The balcony is unusual but even more suggestive of New York. The general design of the houses, like those in Sana'a, is for a central pier around which a staircase winds and from which cross walls reach out to the exterior to form rooms and provide rigidity. The ground floor is for storage, the second floor is the men's reception and winter-sleeping room; the third and fourth floors are for women. For summer sleeping these houses have unroofed rooms positioned so they are invisible from neighboring buildings. The fifth floor and above are for married children or common use.
Maintenance of massive mud-brick buildings is a never-ending task, as the crack of separation suggests here.
Let maintenance slide too far, and disaster follows.
The sole entrance, a confection of classical design and megalomania. Note the three entrances: there's the main one, one for women, and one that is blind.
Immediately inside the gate there's another dose of classicism smack in the al-Qasr or castle square, one of five squares within the town.
In a more indigenous style, the old governor's palace now houses the German aid organization GTZ, responsible for protecting Shibam. The program rests on the principle of self-help, with GTZ contributing a third of the cost of renovation. This was a 10-year program beginning in 2000; by 2007, about a quarter of the town's property owners had taken advantage of the help. The small windows, by the way, are for guns, not the view.
The view from the roof of the palace and over the minaret of the Masjid Maruf. The bands of a contrasting color at the top and base of many buildings are protective mortar against the occasional rain, dangerous to mud-brick.
In the center of the town there's a well to serve worshippers at the Masjid Harun al-Rashid.
The mosque is a rarity on two counts. First, it's lower than the surrounding residential buildings. Second, it's also the only building in town that's built of baked brick.
Had you noticed that the walls of the houses are battered? They're thick, too: three feet at the base, one at the top. The bricks themselves are smaller in the higher floors. The lower floors have few or no windows—deliberately, for security—and were used for storage, especially in times of siege. The windows are screened with planks of carved wood, not the myriad small pieces of the meshrabiya screens found elsewhere in the Middle East.
Sometimes the buildings join above ground level, partly as a defensive measure and partly to allow women to move between buildings without appearing on the street.
Sometimes the buildings get emergency support.

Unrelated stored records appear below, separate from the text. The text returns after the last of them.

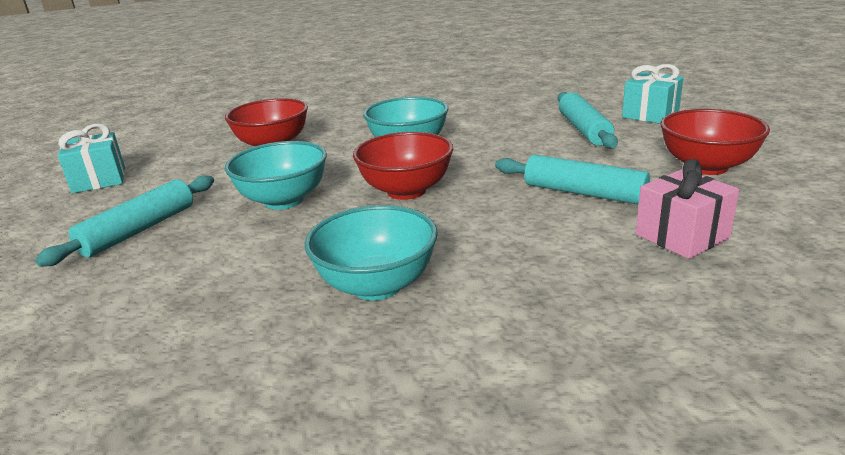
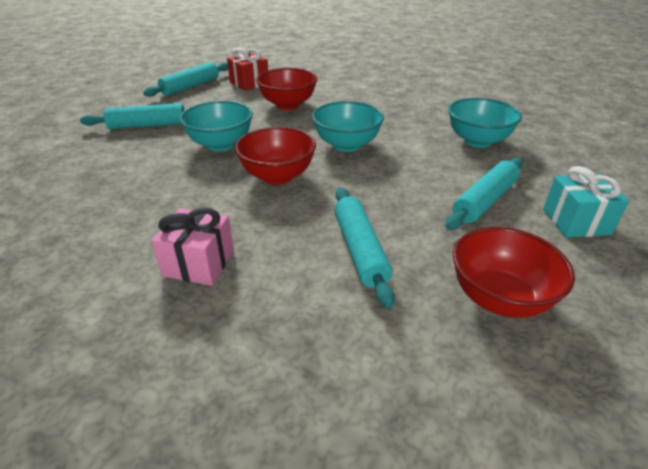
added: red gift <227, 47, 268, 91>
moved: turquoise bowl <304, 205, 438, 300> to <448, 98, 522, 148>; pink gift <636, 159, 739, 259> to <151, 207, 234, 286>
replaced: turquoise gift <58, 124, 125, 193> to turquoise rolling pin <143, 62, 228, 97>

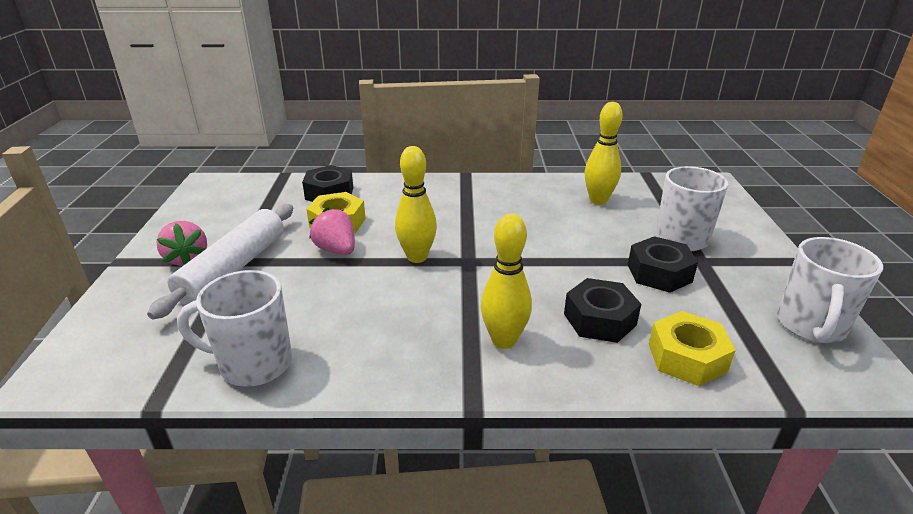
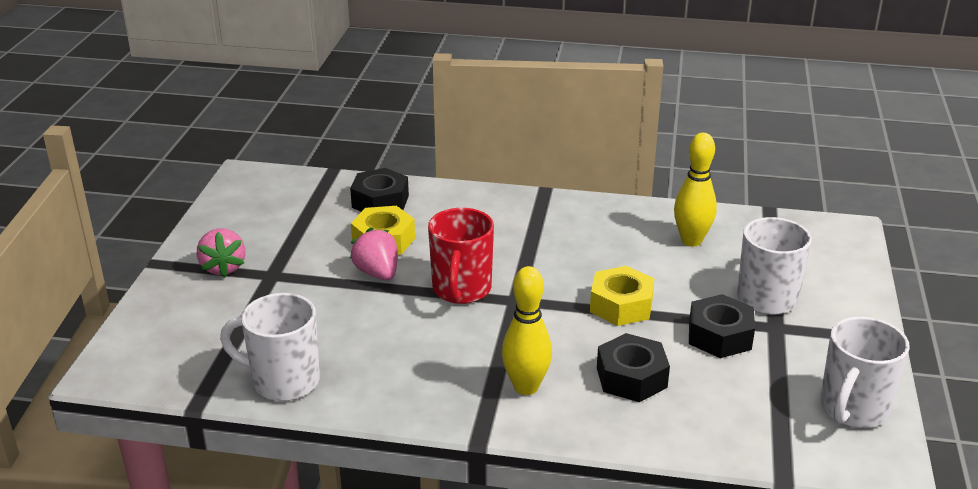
removed: white rolling pin <147, 204, 293, 320>
moved: yellow nut <649, 311, 736, 386> to <590, 266, 654, 326>
replaced: yellow bowling pin <395, 146, 437, 263> to red mug <428, 208, 494, 304>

Above all, the buildings have to be periodically mudded to fill in cracks.
The man on the left sprinkles the surface before applying new mud.
Passing the hose.
Madar waiting to go aloft. The earth comes from surrounding fields but is mixed with straw.
The mixer.
Smoothing the surface.
No problemo.
A finely carved door handle. Houses have no courtyards and only a single entrance.
A carved capital.
Deep-set windows havr no glass but are screened with the thorny ilb tree; windows are placed low on the wall for a better view of the street. The flat ceiling or musattahah is made of branches of palm or Zizyphus spinachristi overlaid with thinner branches. During the 1980s, some owners substituted iron pipe that had been imported for water mains.
In the old days, women ground the wheat or millet here.
Barefoot in the park. What will they do in coming years? Shibam was once at the junction of trade routes, and its homes belonged to wealthy merchants trading not only across Arabia but to Ethiopia and Java. People of lower status—tradesmen, peasants, slaves—lived outside the town. Now there's tourism and....?
A loom, producing belts and bags for tourists.
The weaver.
For much more about the buildings of Shibam, see Salma Samar Damluji, The Valley of Mud Brick Architecture(1992).